Photovoltaic (PV) solar systems convert the sun's energy into electricity, but only a small percentage of the sunlight that reaches a PV system is converted into useful electricity. This is due in part to the inefficient and failure-prone electrical components used in most PV systems today. Improving the performance of these components would lower the overall cost of PV systems--helping to make renewable solar energy cost-competitive with conventional, nonrenewable forms of electricity generation.
Project Innovation + Advantages:
Cree is developing a compact, lightweight power conversion device that is capable of taking utility-scale solar power and outputting it directly into the electric utility grid at distribution voltage levels--eliminating the need for large transformers. Transformers "step up" the voltage of the power that is generated by a solar power system so it can be efficiently transported through transmission lines and eventually "stepped down" to usable voltages before it enters homes and businesses. Power companies step up the voltage because less electricity is lost along transmission lines when the voltage is high and current is low. Cree's new power conversion devices will eliminate these heavy transformers and connect a utility-scale solar power system directly to the grid.
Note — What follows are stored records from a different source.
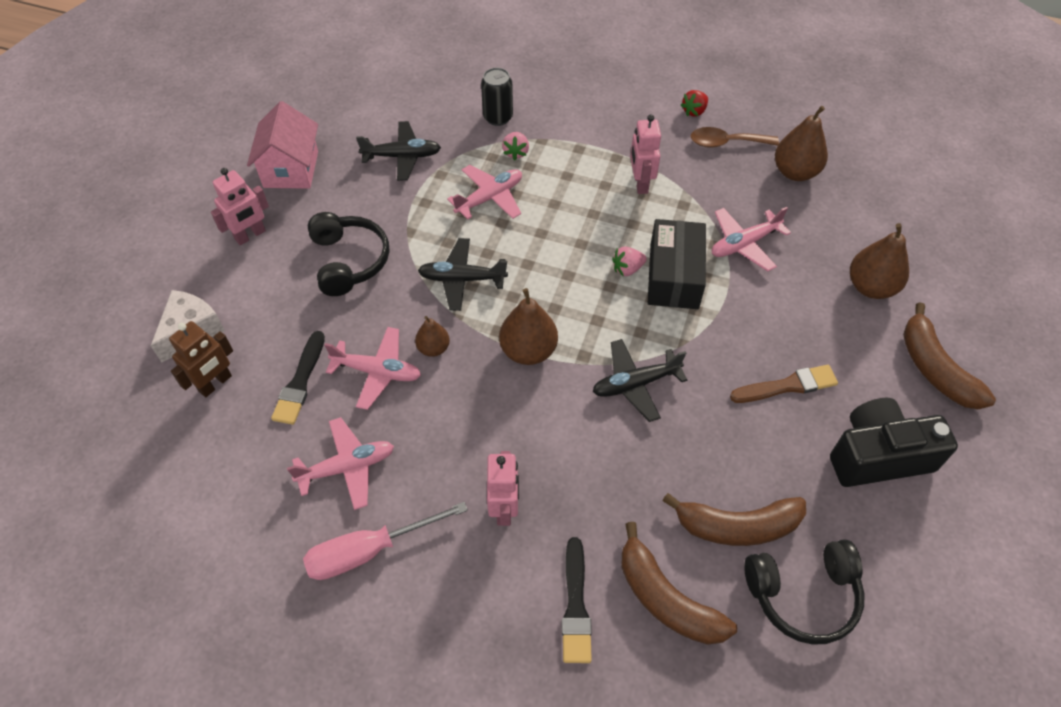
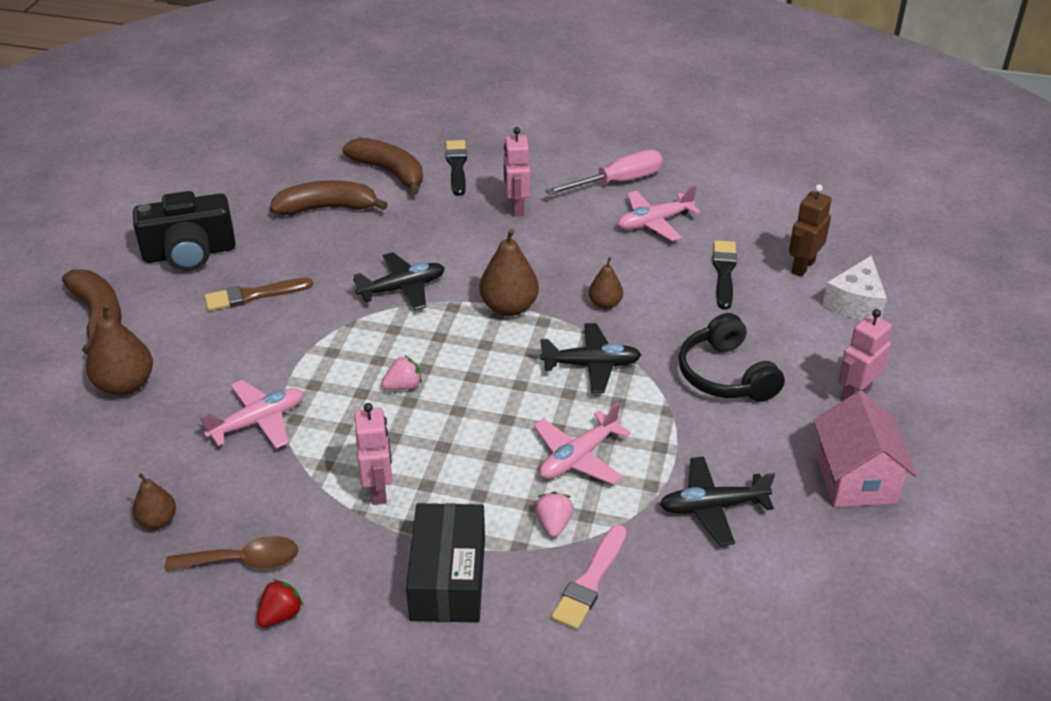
camera: 175 degrees right, 15 degrees down
(377, 372) = (654, 283): pink plane -> none
(498, 117) = (590, 581): black can -> pink brush
(674, 276) = (350, 382): black box -> black box (448, 578)
(795, 172) = (158, 520): brown pear -> brown pear, size x0.59
(803, 595) = (286, 179): black headphones -> none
Cree's modular devices are designed to ensure reliability--if one device fails it can be bypassed and the system can continue to run.
If successful, Cree would simplify the solar power conversion process and significantly reduce the cost of operating, installing, and siting a PV power system--helping to facilitate their widespread use.
Lowering the cost of PV systems would help increase the use of solar energy, which in turn would decrease our dependence on fossil fuels and improve U.S. energy security.
Solar energy systems create zero harmful emissions while providing energy to homes and businesses, so their widespread use would significantly improve air quality.
This project could help position the U.S. as a leader in the power electronics industry.